Lower graphic rendering … lower expectations.

And of Oluchi’s link of Top 5 the Asus looks best solely because of the 1080p

Here’s an interesting read from AGI (American Graphics Institute)…

The 15-inch model of the Surface Book 2 is the best notebook computer for Creative Cloud, as it includes a fast processor, a dedicated GPU, a substanital amount of RAM memory and as an added bonus, also uses a solid state hard drive for storage, which is faster than traditional hard drive storage.

https://www.agitraining.com/adobe/best-computer-for-adobe-creative-cloud

It is highly recommended that you use mac, which is dedicated to graphic design.

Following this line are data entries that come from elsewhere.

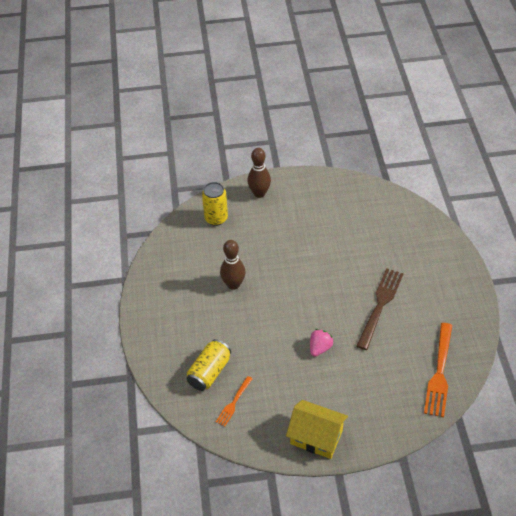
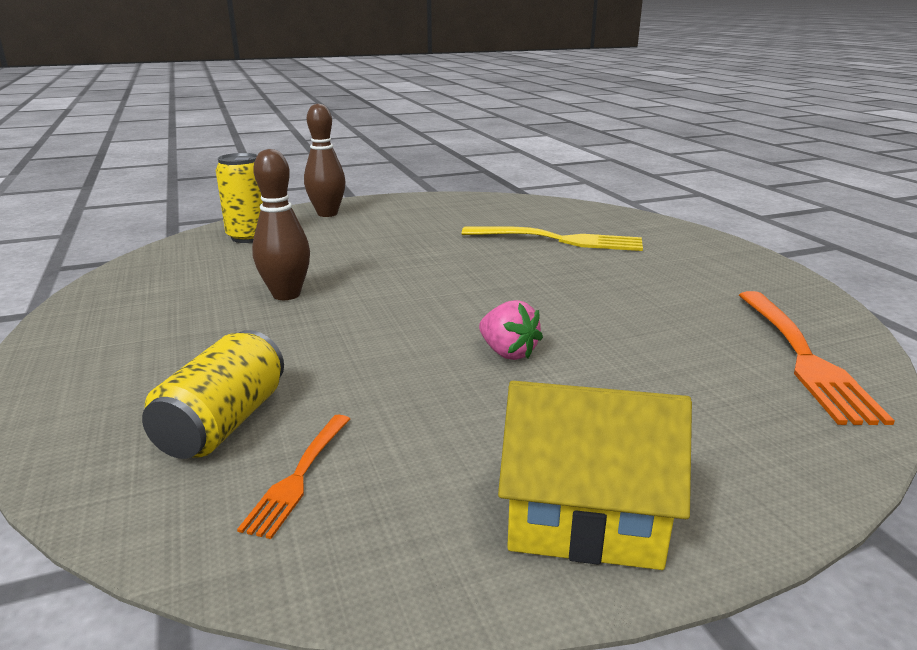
camera: 15 degrees left, 25 degrees down
(320, 348) = (508, 353): pink strawberry -> pink strawberry turned 120 degrees clockwise
(380, 248) = (559, 240): none -> yellow fork
(380, 305) = (602, 290): brown fork -> none

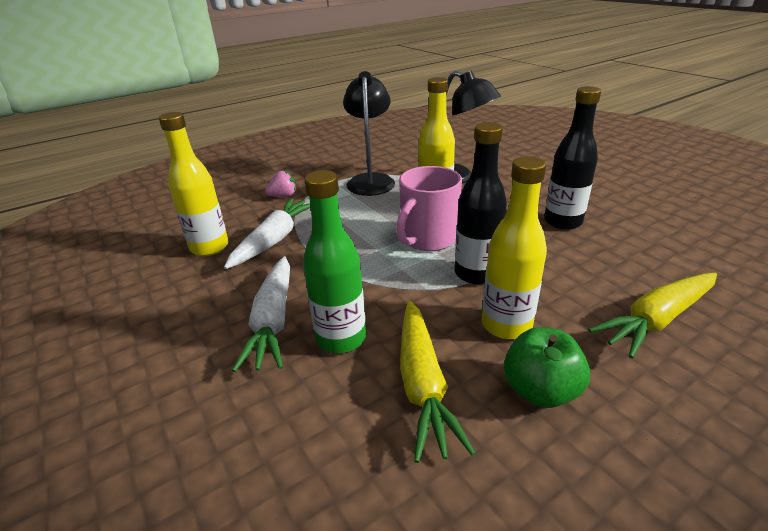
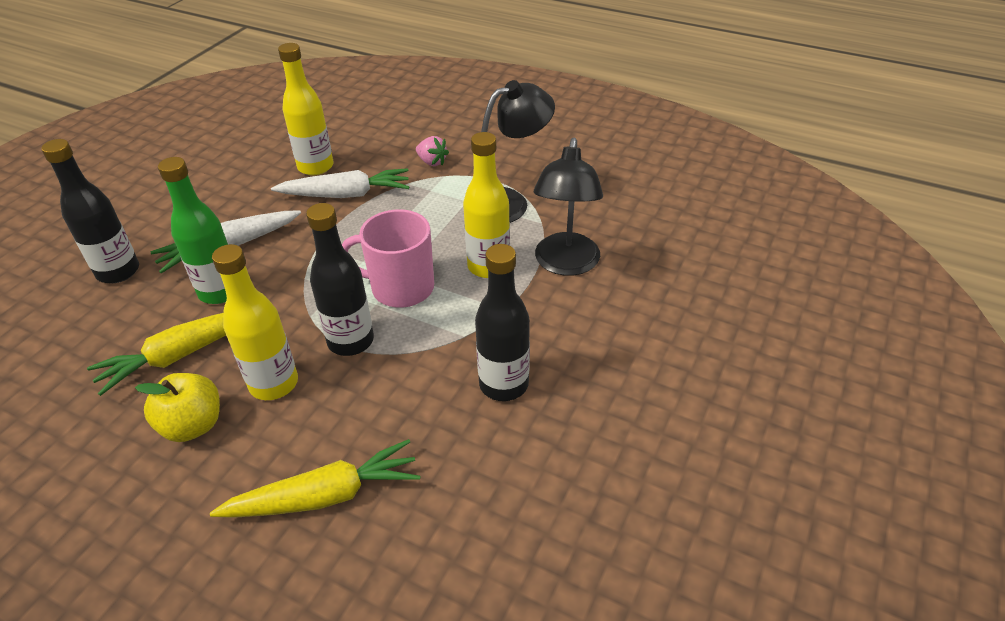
camera: 60 degrees right, 10 degrees up
(216, 423) = (118, 271): none -> black bottle
(540, 390) = (193, 425): green apple -> yellow apple
(657, 320) = (325, 496): yellow carrot -> yellow carrot turned 135 degrees clockwise

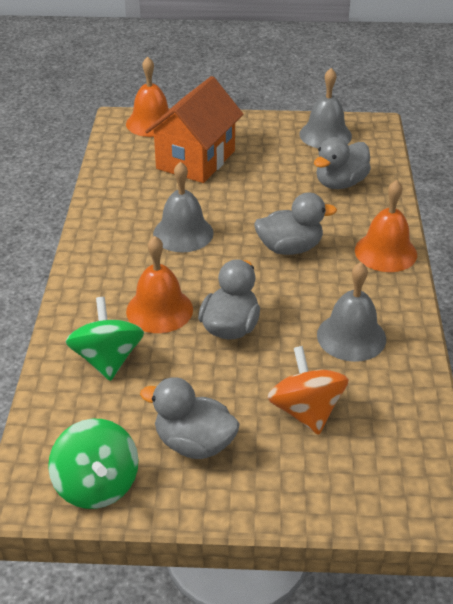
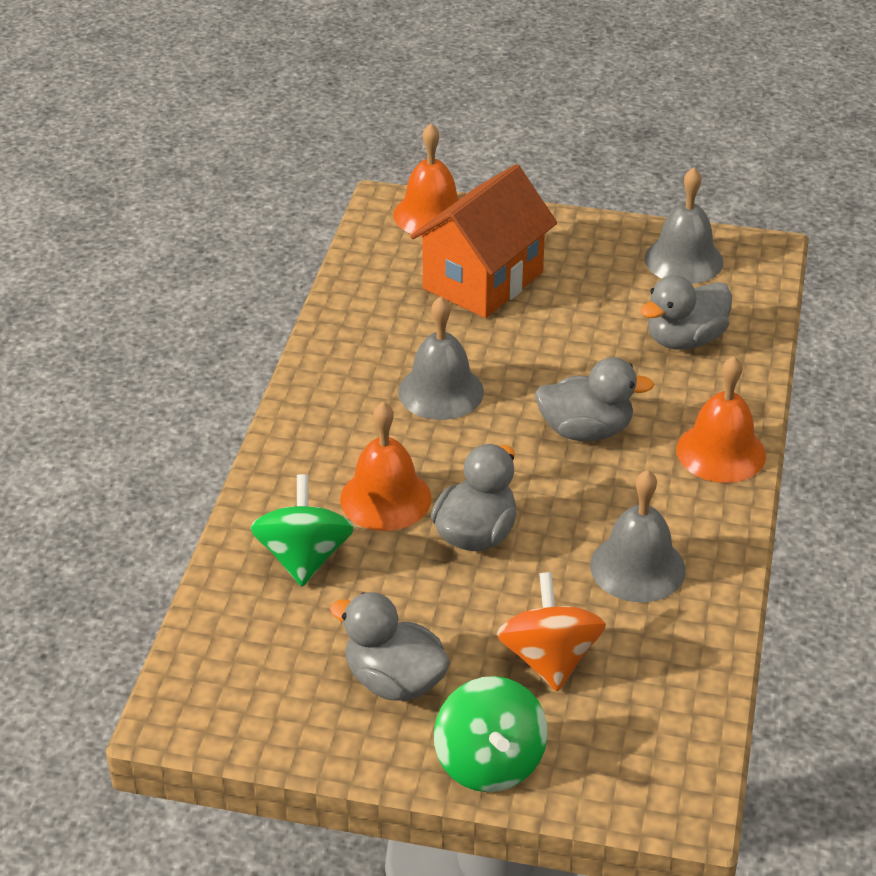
camera: 10 degrees right, 0 degrees up
(97, 485) = (262, 716): green spinning top -> green spinning top (489, 762)

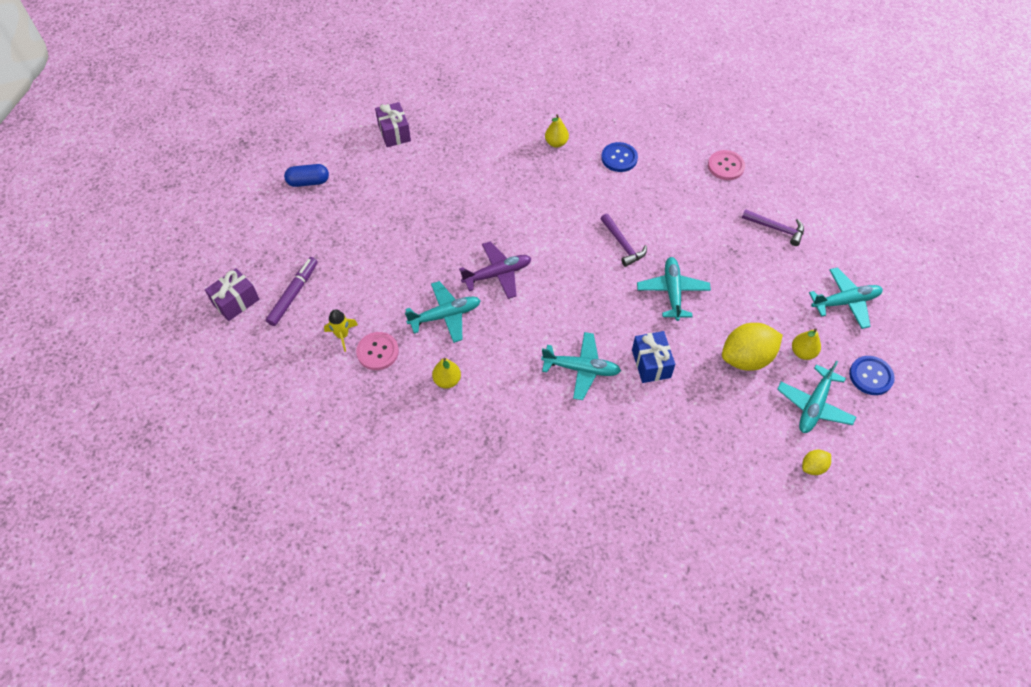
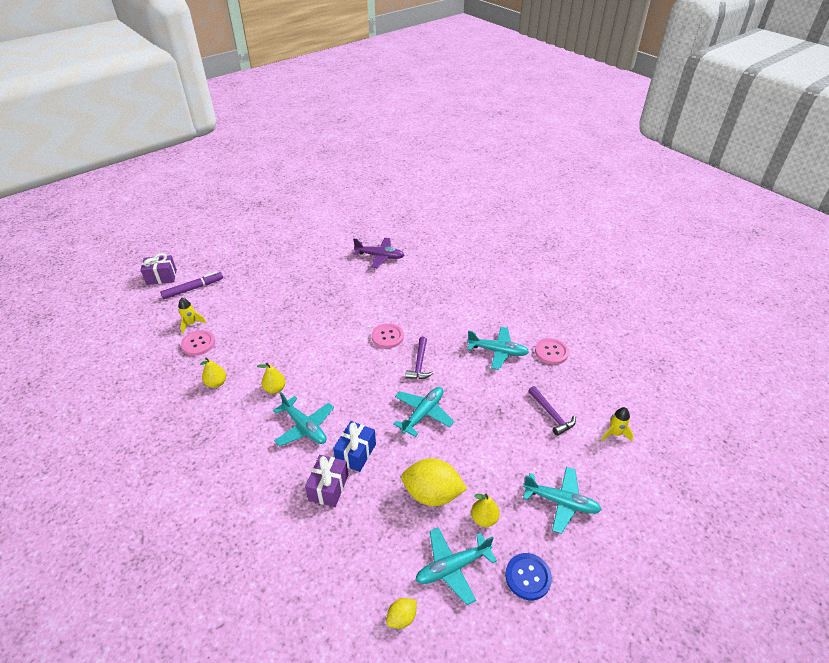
camera: 35 degrees right, 15 degrees down
(308, 182) = (269, 236): blue capsule -> none
(394, 133) = (344, 233): purple gift -> purple gift (328, 487)
(445, 316) = (259, 345): turquoise plane -> turquoise plane (498, 351)
(497, 274) = (317, 338): purple plane -> purple plane (380, 256)
(556, 143) = (439, 282): yellow pear -> yellow pear (275, 389)
(565, 233) = (387, 337): none -> pink button
(619, 158) = (474, 310): blue button -> none
(813, 467) = (402, 618): yellow lemon -> yellow lemon turned 45 degrees counterclockwise
(837, 217) = (615, 433): none -> yellow rocket

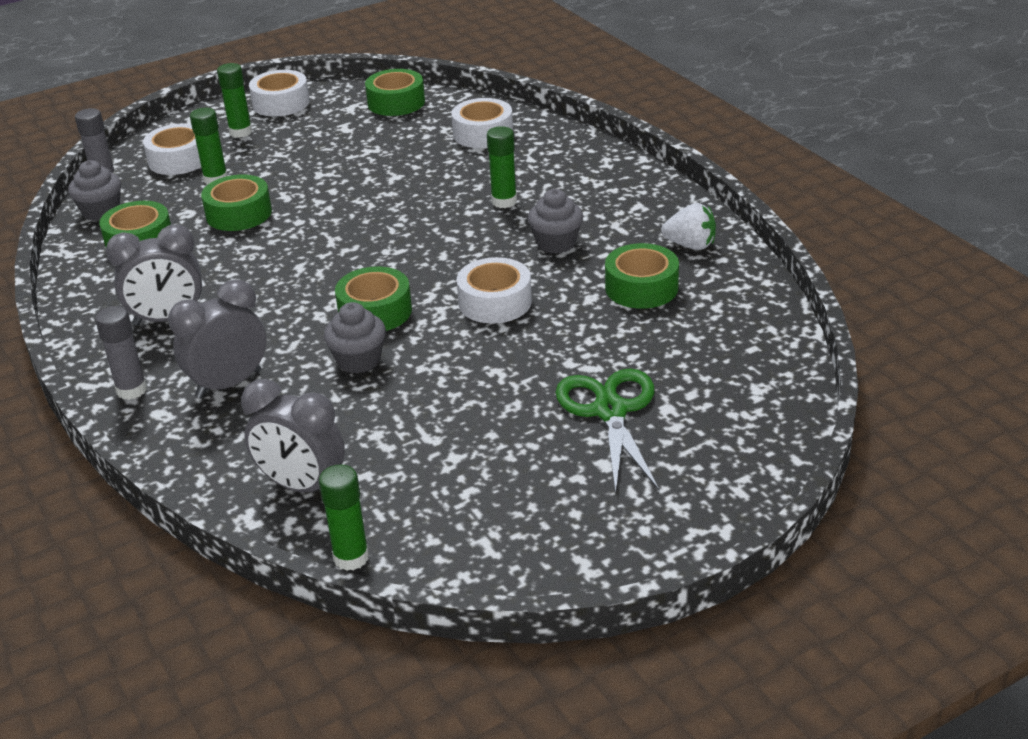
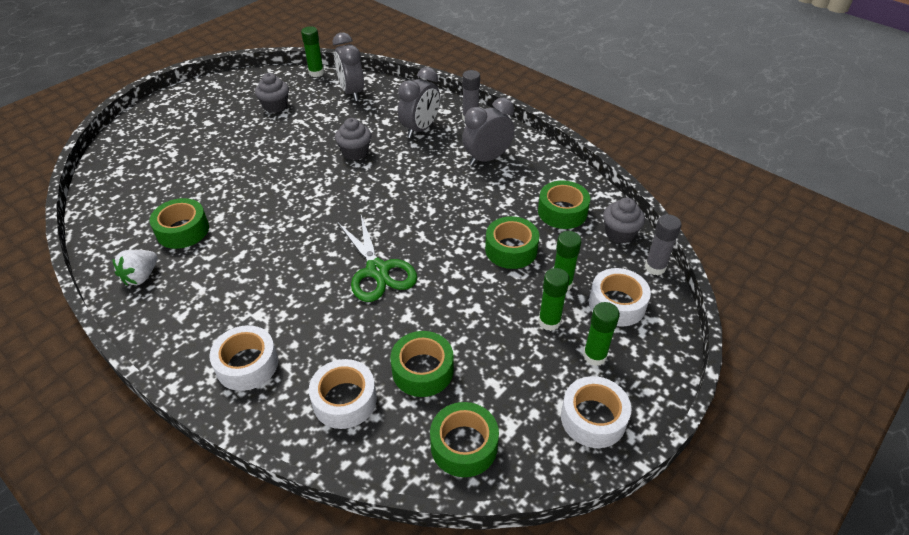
camera: 160 degrees right, 10 degrees up
(302, 486) = (352, 92): grey clock -> grey clock turned 120 degrees counterclockwise
(375, 311) = (360, 184): green tape -> green tape (422, 370)
(495, 302) = (284, 203): white tape -> white tape (247, 364)
(504, 201) = (299, 300): green glue stick -> green glue stick (549, 322)
(556, 243) = (248, 261): grey cupcake -> grey cupcake (275, 106)
(610, 411) = (205, 147): green scissors -> green scissors (378, 271)
(690, 245) = (141, 276): white strawberry -> white strawberry turned 60 degrees counterclockwise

Recommended by many perhaps, but the rest of that statement is falsehood. It is not “dedicated” and there is no advantage. If anything, the incompatibilities (with a certain industry-standard graphic design software that needs no mention), that are introduced with each new iteration of the Mac OS are a burden. That’s in addition to every new must-have-right-now shiny hardware bobble Apple dangles at its market (think Retina display) that’s introduced with zero regard for the graphic design user base. I’ve been successfully designing on the Windows platform for decades with very few such problems.

Han!Ok.

its all depends on your budget.

Recently I found this post about some of the very best laptops for graphic design. But, these are little expensive laptops with a price of over $1500 (link removed)

***Max joined to spam his own site … tsk tsk tsk …

I saw a couple older MacBooks for around $200 that are loaded 8-16GB ram, 512 GB ssd running Mojave or Cataline and excellent condition on Craigslist in my area, I would suggest checking them out in your local area if one is on a budget.
I might pick one up instead of feeding the 2010 MacBook i own now.